From roads to buildings, the city is making great strides towards realizing the green dream, one project at a time.

Leading from the front in making Nairobi a friendly city to the environment are Chinese projects, with the Nairobi Expressway standing out not only as an architectural masterpiece but also as a monument in environmental conservation.

Linking the Mlolongo, south of Nairobi, and Westlands in the west, the Expressway takes care of the environment in a way never seen before in the East African nation.

To begin with, flowers planted in pots spruce up sections of the 27-km thoroughfare, making it not only beautiful but also environmentally friendly. Then there are also other plants like bougainvillea, and grass grown on the ground at different sections of the road to eliminate soil erosion.

Also, growing various plants in plastic trays beautifully supports the massive pillars that suspend sections of the road, a first in East Africa's biggest economy. These plants take in carbon dioxide emitted by vehicles and give out clean oxygen.

"I like the idea of growing the plants on the pillars. It is not only unique but shows how we can take care of the environment using simple ideas," said Christine Majali, an environmental enthusiast.

Julia Ondeyo, a deputy director at the Kenya National Highways Authority, said in a recent interview that the character of most of the engineering structures has been that they don't create a peaceful environment for people as they travel through.

The Nairobi Expressway infrastructure, according to her, has blended environmental aspects in its design, starting a novel way of building roads in Kenya.

"These plants are creating a carbon sink in the fight against climate change as they absorb carbon dioxide generated by the vehicles and clean the air," she said, adding that besides the flowers, more than 3,000 trees have been planted along the road.

The biggest environmental advantage of the Nairobi Expressway lies in the fact that it has cut travel time from two hours to 20 minutes along the key artery that is part of Kenya's Northern Corridor, linking the port of Mombasa and the hinterlands.

More than 70,000 vehicles use the Nairobi Expressway daily, according to Moja Expressway Chief Executive Officer Steve Zhao.

These vehicles, the majority of them using fossil fuels, include saloon cars and commuter minibuses, commonly known as matatus in Kenya.

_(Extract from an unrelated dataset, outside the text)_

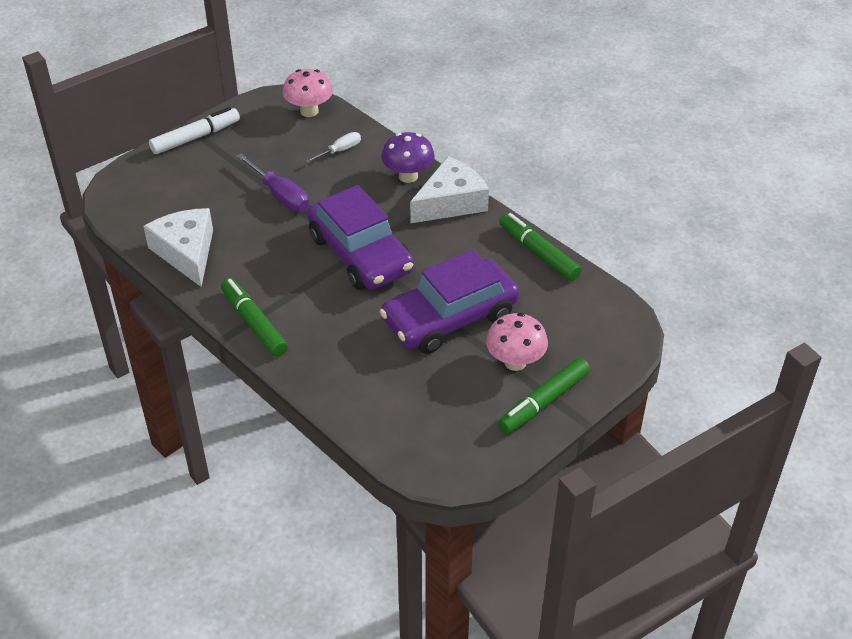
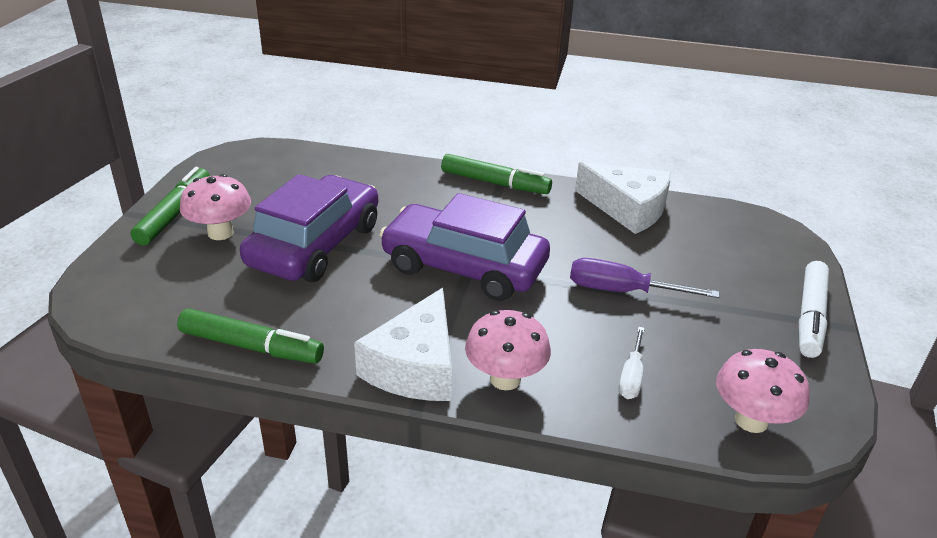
camera: 145 degrees right, 10 degrees down
(408, 176) = (505, 379): purple mushroom -> pink mushroom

While the saloon vehicles have a fuel capacity of about 40 liters, the minibuses have 70 liters.

"If I use the Expressway during peak hours in the morning and evening, the 70 liters I fuel lasts me slightly over a day. But if I use the lower road, it only lasts a day," said John Wafula, a matatu driver with Rembo Classic that plies the Nairobi-Kitengela route.

The reduced fuel consumption means a decline in carbon emissions from Kenya's public transport sector, one of the biggest contributors to greenhouse gas emissions in the country.

In a 2022 study on carbon emissions of greenhouse gases like carbon dioxide (CO2), nitrous oxide (N2O) and ozone (O3) on Nairobi roads in five years, four Kenyan scholars of the University of Nairobi -- Cynthia Sitati, Christopher Oludhe, Leah Oyake and Aderiana Mbandi -- found that matatus had emitted 6.89 million grams of carbon dioxide equivalent (gCO2e), light commercial vehicles 1.82 million gCO2e, heavy goods vehicles 251,683 gCO2e and motorcycles 181,054 gCO2e.

Private vehicles, according to the study, were the highest contributors to carbon emissions with a total of 25.3 gCO2e during the five years.

While matatus have found the Expressway a perfect road to aid them earn more and save on fuel, a majority of the 70,000 vehicles that use the road every day are private cars, therefore, cutting down on carbon emissions due to reduced travel time.

"Every motorist in Kenya should use the Expressway as part of the efforts to protect the environment, the cash saved on fuel notwithstanding," said John Kariuki, a telecommunication engineer, who lives in Kitengela, south of Nairobi, and uses the road every day.

According to MOJA Expressway, the Chinese firm that runs the toll road, if a motorist makes 10,000 trips on the Expressway and pays using the electronic option, they save about 314 liters of fuel.

"The Nairobi Expressway not only reduces travel time but also minimizes fuel consumption," the company notes.

MOJA Expressway is also supporting other green initiatives targeting the road, as it recently joined hands with Kenyan matatu saccos Super Metro and Metro Trans, which launched a new direct route via the Expressway from Nairobi central business district to the main airport Jomo Kenyatta, some 18 km away.

"In line with our drive towards a greener future, the new route will be covered using electric buses promoting sustainability by lowering carbon emissions and saving fuel," the firm said.

Kenya, in its Nationally Determined Contribution (NDC), a climate change action plan, is committed to reducing greenhouse gas emissions by 32 percent by 2030.